This invention relates to circuits for electronic strobe lights such as are used to provide visual warning of potential hazards or to draw attention to an event or activity. Such devices are used in electronic fire alarm systems and are frequently associated with audible warning devices such as horns, and provide an additional means for alerting those persons who may be in danger. Strobe alarm circuits include a flashtube and a trigger circuit for initiating firing of the flashtube, with energy for the flash typically supplied from a capacitor connected in shunt with the flashtube. In some known systems, the flash occurs when the voltage across the flash unit (i.e., the flashtube and associated trigger circuit) exceeds the threshold value required to actuate the trigger circuit, and in others the flash is triggered by a timing circuit. After the flashtube is triggered it becomes conductive and rapidly drains the stored energy from the shunt capacitor until the voltage across the flashtube has decreased to a value at which the flashtube extinguishes and becomes non-conductive. In a more specific sense, the present invention relates to apparatus for charging the energy-storing capacitor.
Typical of prior art strobe light devices is that described in U.S. Pat. No. 4,952,906 entitled "Strobe Alarm Circuit" for flashing a flash unit at a desired frequency. The capacitor connected in shunt with the flash unit is charged from an inductor which is repetitively connected and disconnected across a D.C. power line by a switch so that energy is stored in the inductor during the period when the switch is closed and transferred to the capacitor when the switch is open. During the open period of the switch the parallel combination of the flash unit and the capacitor is connected across the inductor in such a manner that current will not flow from the power line through the flash unit or the capacitor. The switch is repetitively cycled between open and closed, the open period being initiated in response to the current flowing through a resistor connected in series with the inductor attaining a particular value and the closed period being initiated in response to a periodic timing signal. When the switch has been cycled the number of times required to transfer sufficient energy to the capacitor to attain the threshold firing voltage of the flash unit, the capacitor discharges its stored energy through the flashtube.

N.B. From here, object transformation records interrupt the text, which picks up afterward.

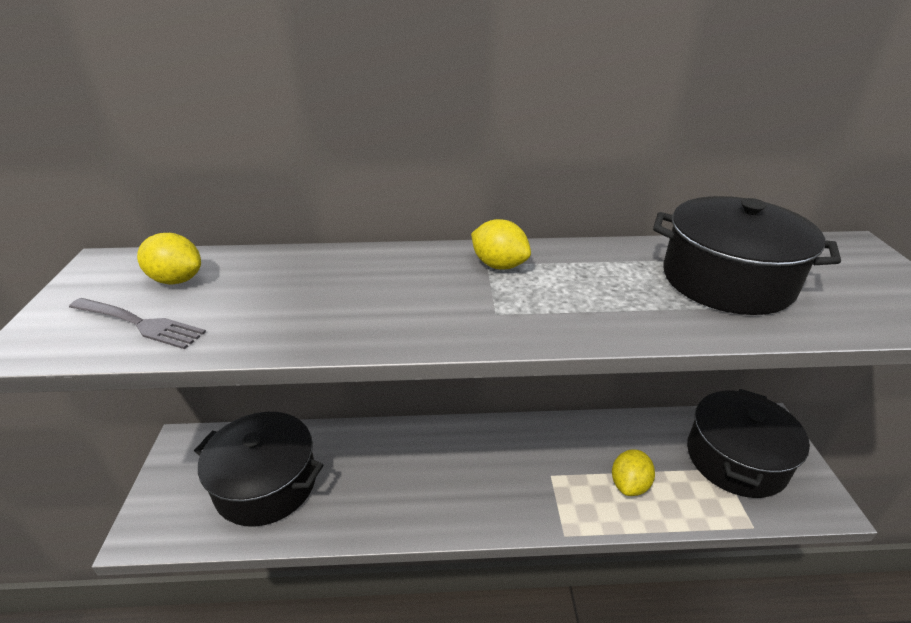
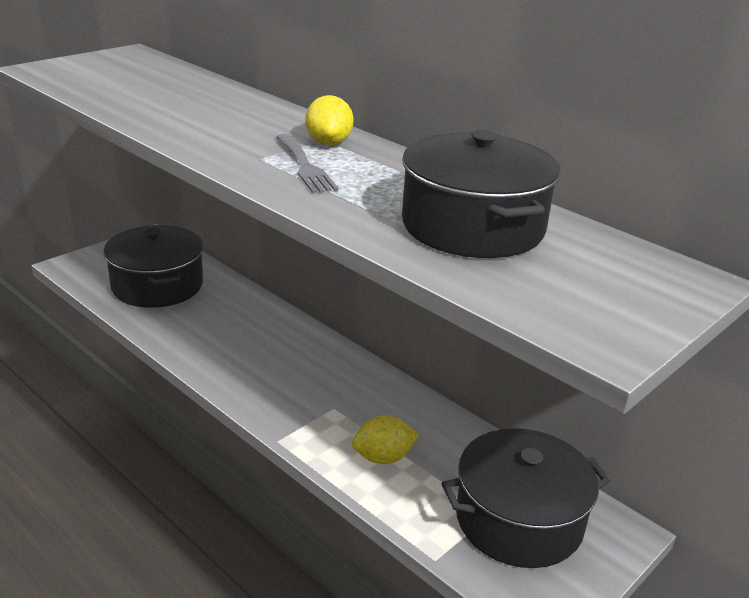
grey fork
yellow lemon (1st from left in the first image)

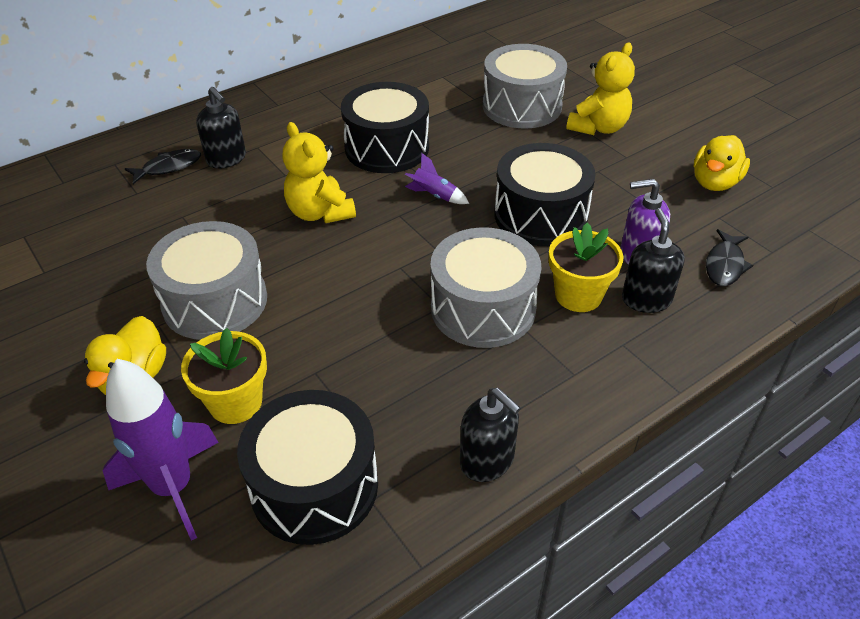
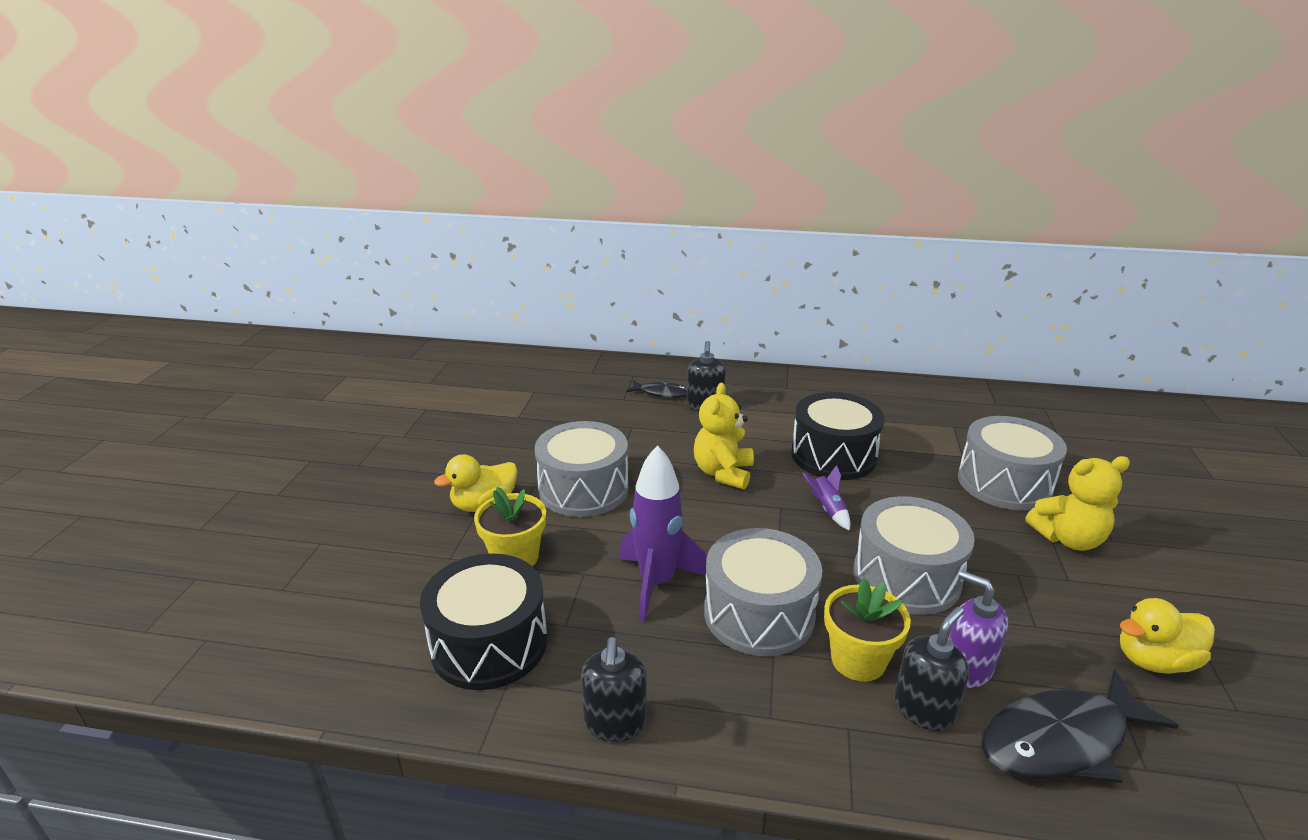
purple rocket (1st from left)
grey drum (3rd from left)
black fish (2nd from left)

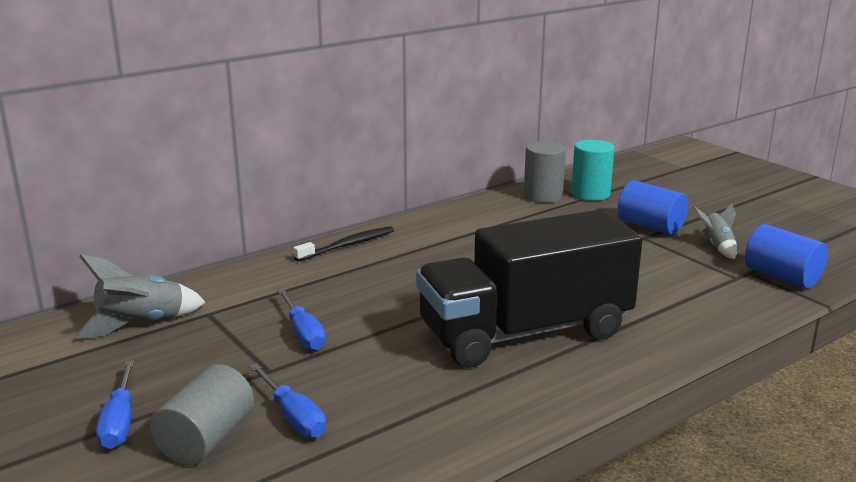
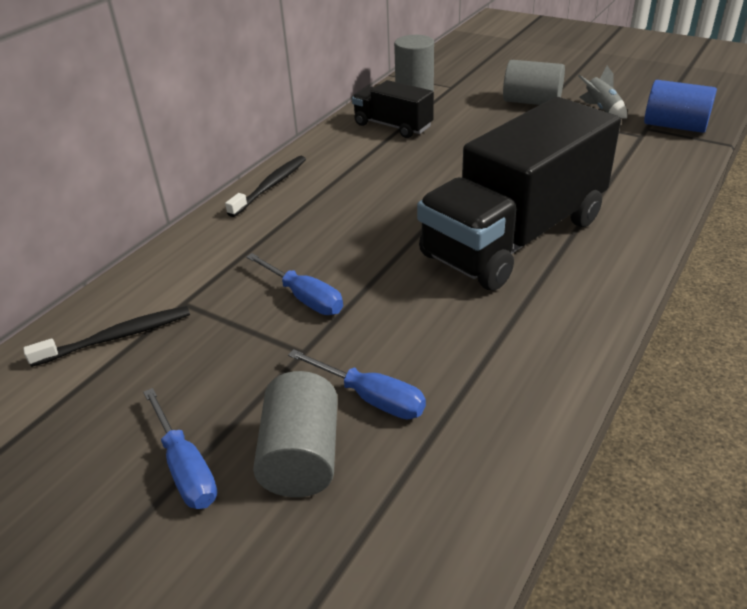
black toothbrush (1st from left)
turquoise cylinder
grey cylinder (3rd from left)
black truck (1st from left)

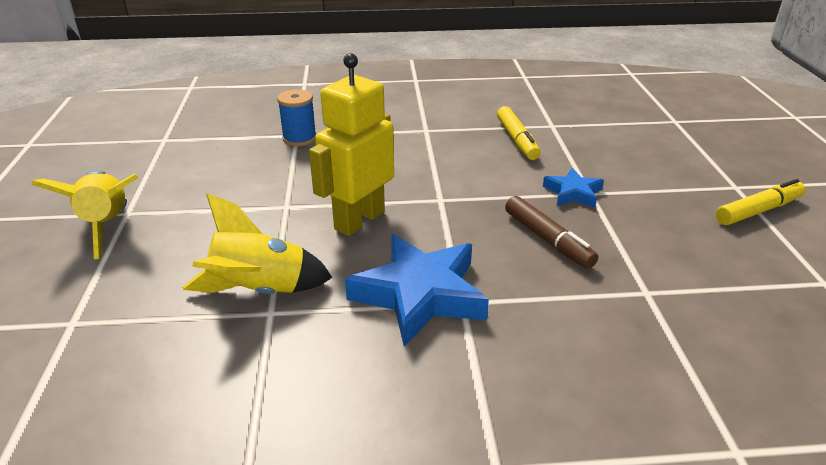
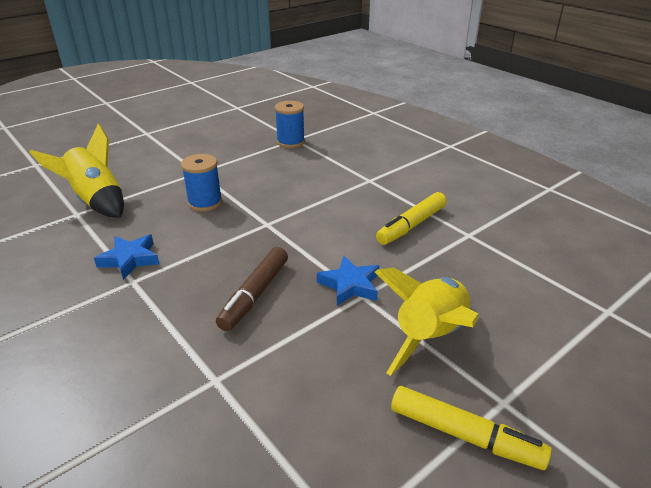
yellow rocket (2nd from left)
blue spool (1st from left)
blue star (1st from left)

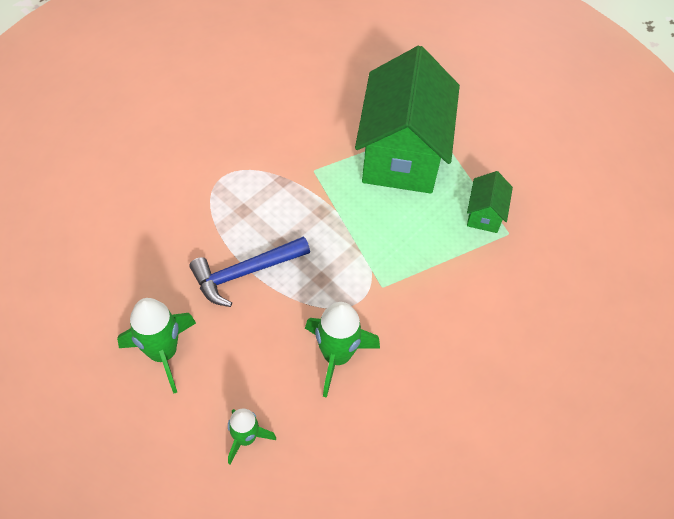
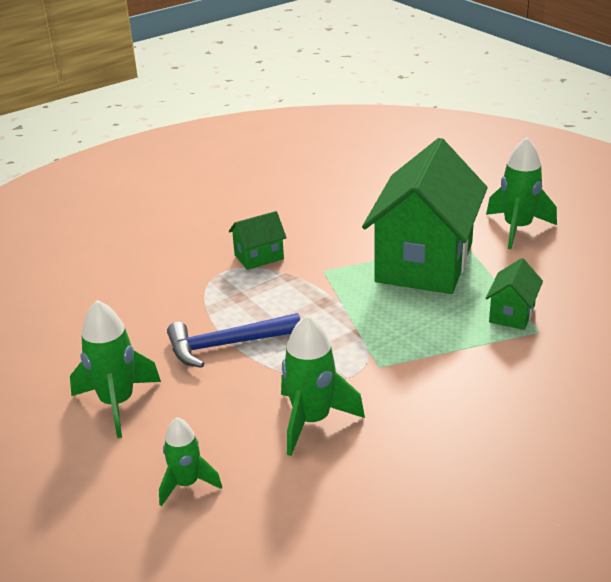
green house (1st from left)
green rocket (4th from left)

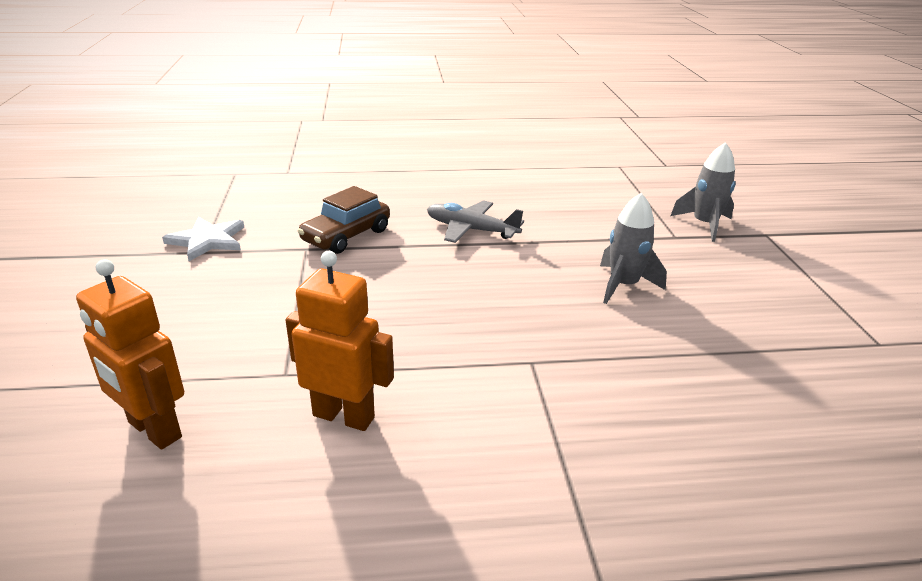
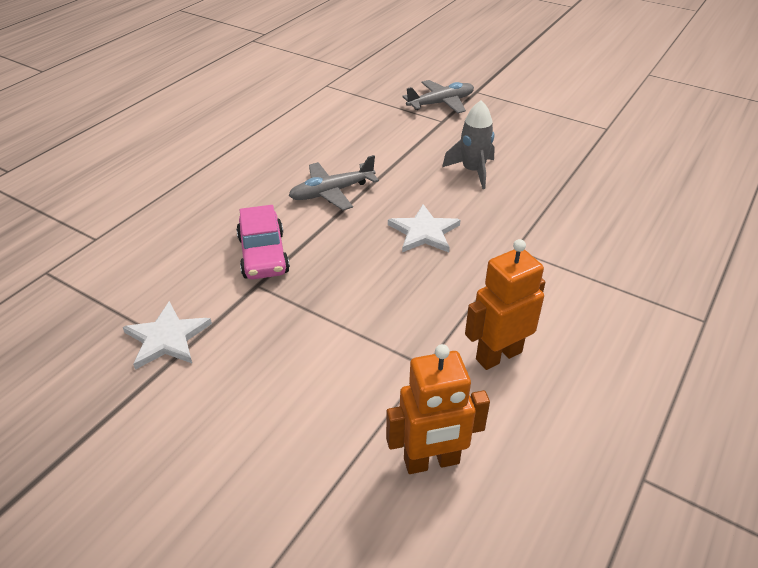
pink car
grey plane (2nd from left)
white star (2nd from left)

This circuit has the disadvantage that power is needlessly wasted in the resistor connected in series with the inductor for determining when the current flowing though the inductor has attained a particular value.
Although the strobe flashing rate of the circuit of the '906 patent is said to be determined independently of the supply voltage, because firing of the flashtube depends on the voltage of the storage capacitor reaching a firing threshold voltage, both the flash rate and flash intensity will vary with changes in capacitance of the storage capacitor. As the electrolytic capacitor normally used as the storage capacitor has a wide capacitance tolerance, the flash rate and intensity of the flash could vary greatly from unit to unit. Additionally, the light output and flash rate will be directly affected by changes in capacitance due to aging and variations in operating temperatures.
In order to overcome the described disadvantages and shortcomings of known prior art circuits, the present invention has as an object to provide an improved strobe light circuit the flash rate of which is not dependent o the supply voltage.
Another object of the invention is to provide a strobe light circuit which produces a substantially constant light output independent of the capacitance tolerance of the energy storage capacitor.
A further object is to provide a strobe light circuit which has a higher operating efficiency than prior art circuits by avoiding the power loss in a resistor used in the prior circuit to sense charging current.